Using NDepend to Get a Grasp of Your Code

Whenever I land in a new team and get given a big chunk of source code to familiarise myself with, I like to crack open NDepend and run a full report. In particular, a quick browse through the Dependency Graph and a brief glance at the Abstractness Verses Instability Graph can tell you a lot about the style the code base has.

The Application Metrics can also be very telling, giving you an instant handle on the kind of code base you are dealing with by detailing the numbers of just about everything; lines of code, assemblies, namespaces types, methods and a great deal more.

Of course, once you’ve got a handle on exactly what you are dealing with, the rules summary gives you great indication of where to expend the clean-up effort. The default settings work best when you first start using NDepend, although you’ll almost certainly change the naming convention for static fields and instance fields, but when you do change these two rules you’ll realise how easy it is to change every rule in this product.

Once you have reigned in the codebase, I recommend revisiting the rules to make them more strict.

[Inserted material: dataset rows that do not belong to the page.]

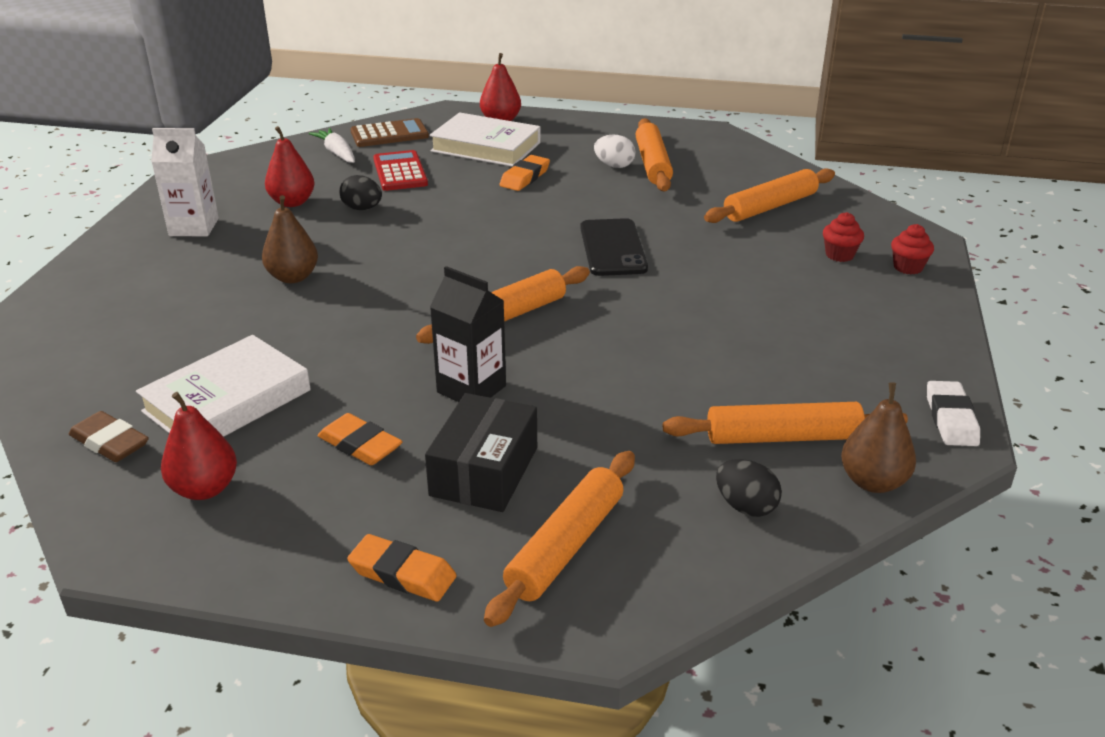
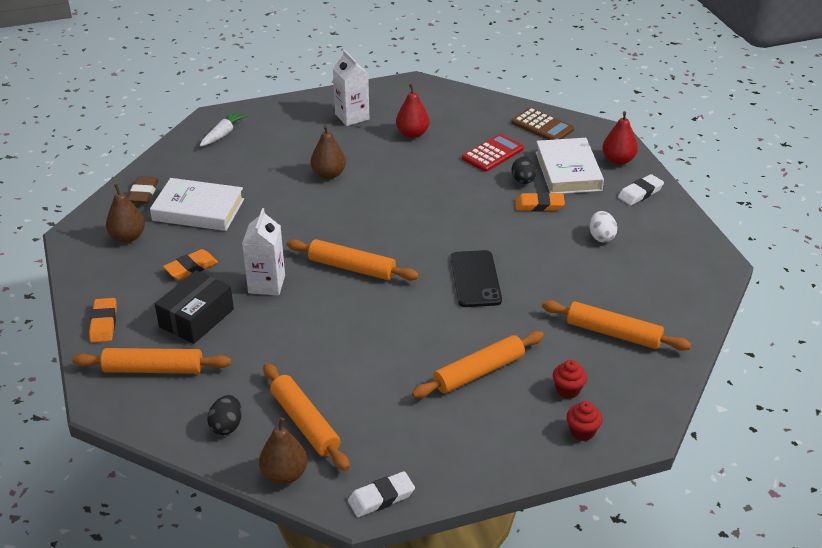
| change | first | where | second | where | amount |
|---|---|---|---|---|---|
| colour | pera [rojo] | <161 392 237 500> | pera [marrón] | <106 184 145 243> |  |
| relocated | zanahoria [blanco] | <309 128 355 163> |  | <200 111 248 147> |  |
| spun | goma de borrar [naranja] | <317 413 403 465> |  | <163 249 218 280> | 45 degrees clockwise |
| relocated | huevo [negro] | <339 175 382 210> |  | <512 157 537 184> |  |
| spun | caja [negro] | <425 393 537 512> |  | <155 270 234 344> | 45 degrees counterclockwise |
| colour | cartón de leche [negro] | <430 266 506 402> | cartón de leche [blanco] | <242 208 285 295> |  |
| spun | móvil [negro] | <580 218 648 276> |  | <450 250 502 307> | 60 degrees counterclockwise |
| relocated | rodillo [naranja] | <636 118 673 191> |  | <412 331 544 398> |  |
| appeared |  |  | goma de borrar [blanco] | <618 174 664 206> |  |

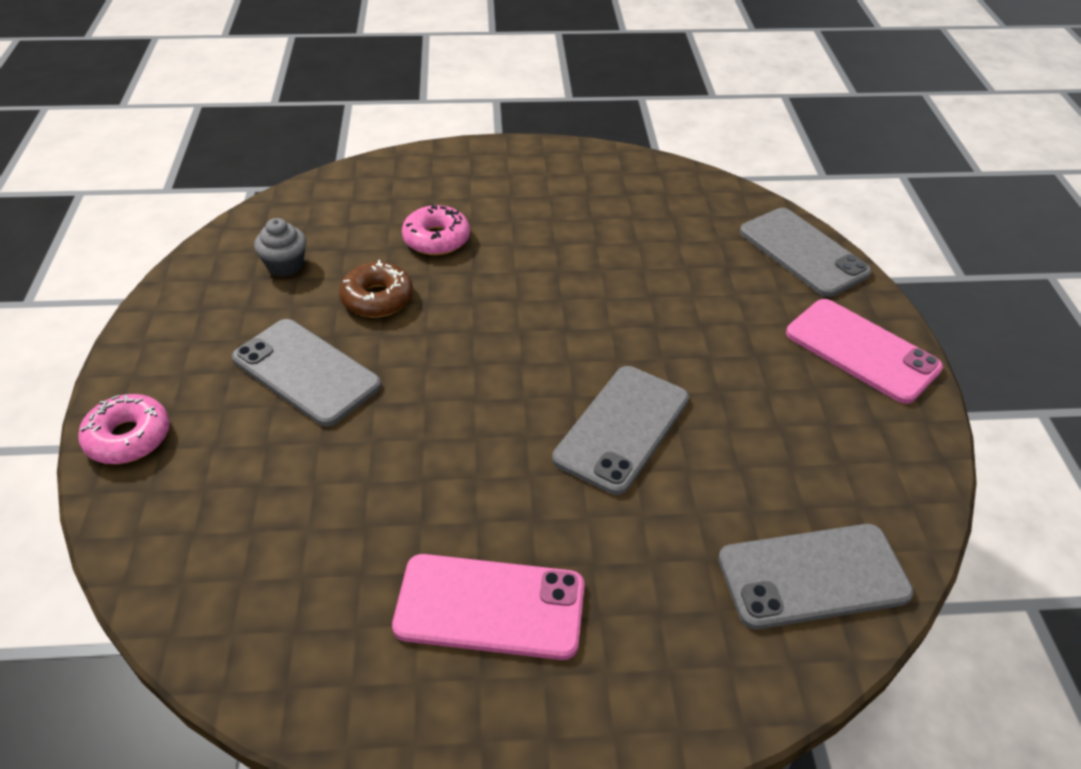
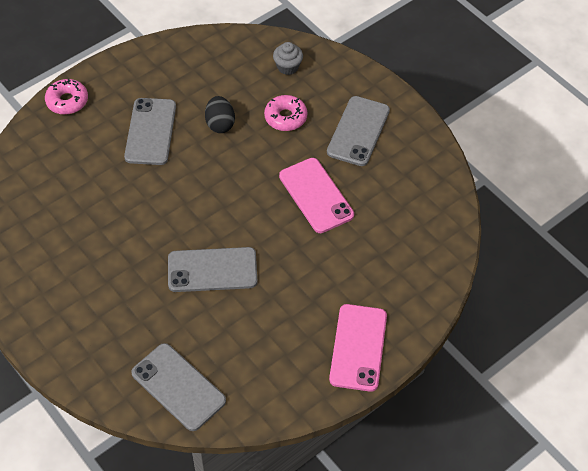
| change | first | where | second | where | amount |
|---|---|---|---|---|---|
| relocated | magdalena [gris] | <254 218 306 277> |  | <273 42 303 75> |  |
| exchanged | rosquilla [marrón] | <339 260 413 318> | huevo [negro] | <205 96 235 133> |  |
| relocated | móvil [rosa] | <392 554 585 660> |  | <279 158 354 233> |  |
| relocated | móvil [gris] | <740 208 872 297> |  | <327 96 390 166> |  |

Rather than 500 lines of code defining a method that is too big, why not reduce this number. Instead of 8 parameters being too many for a method, why not reduce it. It takes about 10 seconds to edit a rule written in CQLinq from:

warnif count > 0 from t in JustMyCode.Types where
   t.NbLinesOfCode > 500 ||
   t.NbILInstructions > 3000
   orderby t.NbLinesOfCode descending
select new { t, t.NbLinesOfCode,
    t.NbILInstructions, t.Methods, t.Fields }

To:

warnif count > 0 from t in JustMyCode.Types where
   t.NbLinesOfCode > 250 ||
   t.NbILInstructions > 1500
   orderby t.NbLinesOfCode descending
select new { t, t.NbLinesOfCode,
    t.NbILInstructions, t.Methods, t.Fields }

As you update the CQLinq statements, it indicates how many failures will result, which means you can adjust it and see what the impact will be.

And the best bit is that you can integrate NDepend into your build process using the NDepend console, which means you can fail your build if someone violates a critical rule.

NDepend is great for getting a handle on a new project and it is even better if you adjust it as you go to raise the bar on code quality throughout the lifetime of your product.